Ad esempio, una persona di 50 anni ha una frequenza massima teorica di 170 battiti. Qualora venissero superati i battiti individuati con la frequenza cardiaca massima non succede niente dal punto di vista clinico, salvo in presenza di particolari problemi cardiologici per cui si deve prestare attenzione.
La
frequenza cardiaca massima è un numero di riferimento sul quale si basano le tabelle di allenamento. L’atleta non dovrebbe superare l’85% di questo valore. Per lavorare in condizioni di
aerobiosi, ossia quando l’apporto di ossigeno è sufficiente a perfondere la massa muscolare che lavora, si dovrebbe mantenere intorno al 70-75%.
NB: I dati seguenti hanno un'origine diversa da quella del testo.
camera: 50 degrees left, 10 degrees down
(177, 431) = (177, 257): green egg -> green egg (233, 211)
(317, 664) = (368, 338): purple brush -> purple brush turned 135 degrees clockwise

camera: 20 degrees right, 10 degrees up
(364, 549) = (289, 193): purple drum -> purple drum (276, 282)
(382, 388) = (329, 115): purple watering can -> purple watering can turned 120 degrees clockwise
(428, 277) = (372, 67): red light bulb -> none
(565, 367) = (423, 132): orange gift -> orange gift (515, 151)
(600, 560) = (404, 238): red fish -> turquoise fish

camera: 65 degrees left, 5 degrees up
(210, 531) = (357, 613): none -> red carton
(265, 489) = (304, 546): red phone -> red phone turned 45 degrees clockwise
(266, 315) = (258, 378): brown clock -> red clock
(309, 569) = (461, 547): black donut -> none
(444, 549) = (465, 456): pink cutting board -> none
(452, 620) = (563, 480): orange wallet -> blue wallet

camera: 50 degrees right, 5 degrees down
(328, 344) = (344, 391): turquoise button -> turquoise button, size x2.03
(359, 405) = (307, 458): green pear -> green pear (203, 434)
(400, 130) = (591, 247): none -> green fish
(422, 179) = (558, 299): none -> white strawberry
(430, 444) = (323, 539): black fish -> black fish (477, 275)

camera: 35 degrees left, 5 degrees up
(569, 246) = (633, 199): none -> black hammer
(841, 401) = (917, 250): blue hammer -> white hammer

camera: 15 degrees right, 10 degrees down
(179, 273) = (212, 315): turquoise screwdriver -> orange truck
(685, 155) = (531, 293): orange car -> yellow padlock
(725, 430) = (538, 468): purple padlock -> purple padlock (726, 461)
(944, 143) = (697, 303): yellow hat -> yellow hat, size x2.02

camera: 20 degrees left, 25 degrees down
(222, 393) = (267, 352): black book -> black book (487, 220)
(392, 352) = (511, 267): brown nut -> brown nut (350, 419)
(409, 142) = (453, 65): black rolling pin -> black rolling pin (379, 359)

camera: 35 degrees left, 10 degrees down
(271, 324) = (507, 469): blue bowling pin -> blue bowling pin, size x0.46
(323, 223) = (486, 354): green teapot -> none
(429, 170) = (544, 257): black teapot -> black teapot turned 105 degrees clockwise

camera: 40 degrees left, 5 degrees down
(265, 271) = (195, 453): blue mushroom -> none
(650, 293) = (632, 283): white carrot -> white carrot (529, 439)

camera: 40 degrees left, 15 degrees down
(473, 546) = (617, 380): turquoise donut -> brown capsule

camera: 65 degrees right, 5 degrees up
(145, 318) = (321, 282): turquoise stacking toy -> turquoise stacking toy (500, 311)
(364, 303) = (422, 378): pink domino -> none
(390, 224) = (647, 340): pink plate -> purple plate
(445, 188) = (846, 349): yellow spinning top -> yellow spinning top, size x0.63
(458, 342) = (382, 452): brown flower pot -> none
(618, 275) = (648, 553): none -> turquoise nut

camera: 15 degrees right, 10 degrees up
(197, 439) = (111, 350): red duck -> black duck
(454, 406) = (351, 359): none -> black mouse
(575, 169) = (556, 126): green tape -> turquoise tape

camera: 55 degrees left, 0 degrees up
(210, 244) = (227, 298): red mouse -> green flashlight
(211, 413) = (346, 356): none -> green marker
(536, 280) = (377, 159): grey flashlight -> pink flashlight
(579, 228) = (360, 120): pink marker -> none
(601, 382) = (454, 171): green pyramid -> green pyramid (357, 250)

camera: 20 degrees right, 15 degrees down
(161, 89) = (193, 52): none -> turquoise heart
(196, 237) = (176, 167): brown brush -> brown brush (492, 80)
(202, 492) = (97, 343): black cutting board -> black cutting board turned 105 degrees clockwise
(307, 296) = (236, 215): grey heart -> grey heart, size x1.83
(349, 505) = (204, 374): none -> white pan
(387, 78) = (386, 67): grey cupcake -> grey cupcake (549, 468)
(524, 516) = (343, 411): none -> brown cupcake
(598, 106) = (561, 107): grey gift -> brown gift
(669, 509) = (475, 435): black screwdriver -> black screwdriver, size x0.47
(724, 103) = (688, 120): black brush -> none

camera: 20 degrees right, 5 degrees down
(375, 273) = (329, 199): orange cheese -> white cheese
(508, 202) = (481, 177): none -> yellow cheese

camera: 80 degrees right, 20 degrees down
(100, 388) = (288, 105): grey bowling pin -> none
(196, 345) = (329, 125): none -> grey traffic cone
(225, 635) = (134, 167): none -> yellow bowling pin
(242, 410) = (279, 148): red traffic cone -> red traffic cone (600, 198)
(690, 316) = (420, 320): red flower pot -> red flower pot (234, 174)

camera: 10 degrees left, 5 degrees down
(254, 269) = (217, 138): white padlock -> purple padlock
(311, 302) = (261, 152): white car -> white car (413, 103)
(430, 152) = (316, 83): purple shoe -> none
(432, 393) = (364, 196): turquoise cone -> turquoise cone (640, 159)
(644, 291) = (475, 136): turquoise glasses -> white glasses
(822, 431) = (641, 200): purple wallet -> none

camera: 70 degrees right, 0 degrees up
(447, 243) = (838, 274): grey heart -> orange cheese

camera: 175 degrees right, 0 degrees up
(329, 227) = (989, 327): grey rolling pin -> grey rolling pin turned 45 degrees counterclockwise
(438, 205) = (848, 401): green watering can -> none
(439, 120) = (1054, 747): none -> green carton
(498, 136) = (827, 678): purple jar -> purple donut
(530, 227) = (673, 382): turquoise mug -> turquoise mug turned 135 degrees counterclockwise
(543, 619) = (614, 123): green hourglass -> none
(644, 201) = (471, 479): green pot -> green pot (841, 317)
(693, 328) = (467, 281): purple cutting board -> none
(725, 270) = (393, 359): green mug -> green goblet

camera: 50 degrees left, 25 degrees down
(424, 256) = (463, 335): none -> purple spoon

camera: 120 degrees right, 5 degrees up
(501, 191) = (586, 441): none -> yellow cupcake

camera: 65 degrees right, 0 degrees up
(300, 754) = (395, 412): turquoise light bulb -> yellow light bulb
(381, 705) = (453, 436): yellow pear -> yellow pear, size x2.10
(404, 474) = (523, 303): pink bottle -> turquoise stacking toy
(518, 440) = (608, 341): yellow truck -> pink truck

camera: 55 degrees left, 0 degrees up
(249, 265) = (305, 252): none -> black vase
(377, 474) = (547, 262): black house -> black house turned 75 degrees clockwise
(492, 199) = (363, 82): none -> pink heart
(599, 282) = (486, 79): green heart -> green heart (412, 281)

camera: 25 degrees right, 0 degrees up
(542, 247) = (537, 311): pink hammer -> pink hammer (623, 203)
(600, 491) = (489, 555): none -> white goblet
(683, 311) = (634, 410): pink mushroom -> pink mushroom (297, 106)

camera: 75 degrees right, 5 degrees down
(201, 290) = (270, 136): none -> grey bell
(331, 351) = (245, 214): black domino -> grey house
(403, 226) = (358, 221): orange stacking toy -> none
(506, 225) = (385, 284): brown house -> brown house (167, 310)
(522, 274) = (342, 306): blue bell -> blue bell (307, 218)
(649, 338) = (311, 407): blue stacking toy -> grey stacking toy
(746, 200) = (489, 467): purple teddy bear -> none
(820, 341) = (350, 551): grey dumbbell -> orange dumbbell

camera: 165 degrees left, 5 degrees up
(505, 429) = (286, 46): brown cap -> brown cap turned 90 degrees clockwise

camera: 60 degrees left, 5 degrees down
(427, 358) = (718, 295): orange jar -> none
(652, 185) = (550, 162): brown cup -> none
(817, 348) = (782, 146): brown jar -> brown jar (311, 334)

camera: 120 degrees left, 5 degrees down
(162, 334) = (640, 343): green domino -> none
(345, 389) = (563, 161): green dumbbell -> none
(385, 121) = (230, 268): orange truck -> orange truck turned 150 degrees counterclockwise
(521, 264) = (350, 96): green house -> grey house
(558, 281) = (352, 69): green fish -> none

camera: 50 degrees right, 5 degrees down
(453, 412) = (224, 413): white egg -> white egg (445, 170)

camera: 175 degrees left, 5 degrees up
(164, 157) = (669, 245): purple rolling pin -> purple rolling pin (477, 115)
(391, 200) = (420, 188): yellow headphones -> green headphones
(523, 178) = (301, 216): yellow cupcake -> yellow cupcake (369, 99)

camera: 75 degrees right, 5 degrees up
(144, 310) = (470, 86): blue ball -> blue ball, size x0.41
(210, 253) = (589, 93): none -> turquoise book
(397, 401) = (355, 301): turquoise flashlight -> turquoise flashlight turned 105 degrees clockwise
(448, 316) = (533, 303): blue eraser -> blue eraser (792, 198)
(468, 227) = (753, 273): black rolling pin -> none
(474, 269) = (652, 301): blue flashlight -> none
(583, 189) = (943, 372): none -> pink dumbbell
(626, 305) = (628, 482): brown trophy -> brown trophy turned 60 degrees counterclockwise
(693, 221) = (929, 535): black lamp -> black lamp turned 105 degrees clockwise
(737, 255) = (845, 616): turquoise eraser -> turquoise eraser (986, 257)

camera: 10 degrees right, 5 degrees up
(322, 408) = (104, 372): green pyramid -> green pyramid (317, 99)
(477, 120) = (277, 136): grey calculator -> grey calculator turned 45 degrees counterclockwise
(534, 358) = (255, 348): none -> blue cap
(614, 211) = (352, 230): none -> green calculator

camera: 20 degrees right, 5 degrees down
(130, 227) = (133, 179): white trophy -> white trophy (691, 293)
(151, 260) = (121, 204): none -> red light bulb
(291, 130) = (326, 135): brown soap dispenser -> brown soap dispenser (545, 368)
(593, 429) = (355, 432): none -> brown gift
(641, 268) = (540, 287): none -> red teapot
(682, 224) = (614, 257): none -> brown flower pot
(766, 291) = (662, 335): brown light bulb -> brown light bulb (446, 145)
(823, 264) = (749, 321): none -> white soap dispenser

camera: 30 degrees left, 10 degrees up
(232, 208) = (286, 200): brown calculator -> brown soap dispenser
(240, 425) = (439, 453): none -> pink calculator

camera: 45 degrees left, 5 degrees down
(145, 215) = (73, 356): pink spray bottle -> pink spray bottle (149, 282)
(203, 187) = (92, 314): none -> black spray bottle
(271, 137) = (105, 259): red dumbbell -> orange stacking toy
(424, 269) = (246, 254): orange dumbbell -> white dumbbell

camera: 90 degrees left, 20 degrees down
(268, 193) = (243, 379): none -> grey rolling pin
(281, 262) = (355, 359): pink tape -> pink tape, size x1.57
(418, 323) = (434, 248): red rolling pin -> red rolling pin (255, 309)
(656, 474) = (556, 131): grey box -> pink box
Quando lo scambio di ossigeno non è più adeguato, si parla invece di
anaerobiosi e il soggetto svolge lo stesso esercizio mandando in stress il sistema. Il lavoro che eccede la disponibilità di ossigeno produce una serie di cataboliti ossia elementi che il corpo deve eliminare che alla fine determineranno la produzione di
acido lattico. Quanto meno uno è allenato e quanto più lavora in anaerobiosi, tanto maggiore è la produzione di acido lattico.
Quando una persona esegue esercizi intensi o prolungati in assenza di allenamento, il male a gambe, schiena e ai fasci muscolari interessati durante l’esercizio è proprio secondario a questa produzione eccessiva di acido lattico: non avendo avuto l’accortezza di lavorare utilizzando i quantitativi dovuti d’ossigeno disponibile, andare oltre soglia ha indotto la produzione di questo acido che poi darà i dolori noti.
Chiunque può beneficiarne: quello che importa, soprattutto nelle fasi di allenamento iniziale, non è il carico che si riesce a sostenere ma la durata dell’esercizio. L’importante non è che una persona riesca a percorrere 10 km in 20 minuti. L’importante è che la stessa persona riesca a sostenere lo stesso carico di lavoro per almeno 30-40 minuti.
Nel caso di sportivi non c’è il rischio di strafare:
quanto più uno è allenato tanto più difficilmente arriva ad eccessivi valori di frequenza.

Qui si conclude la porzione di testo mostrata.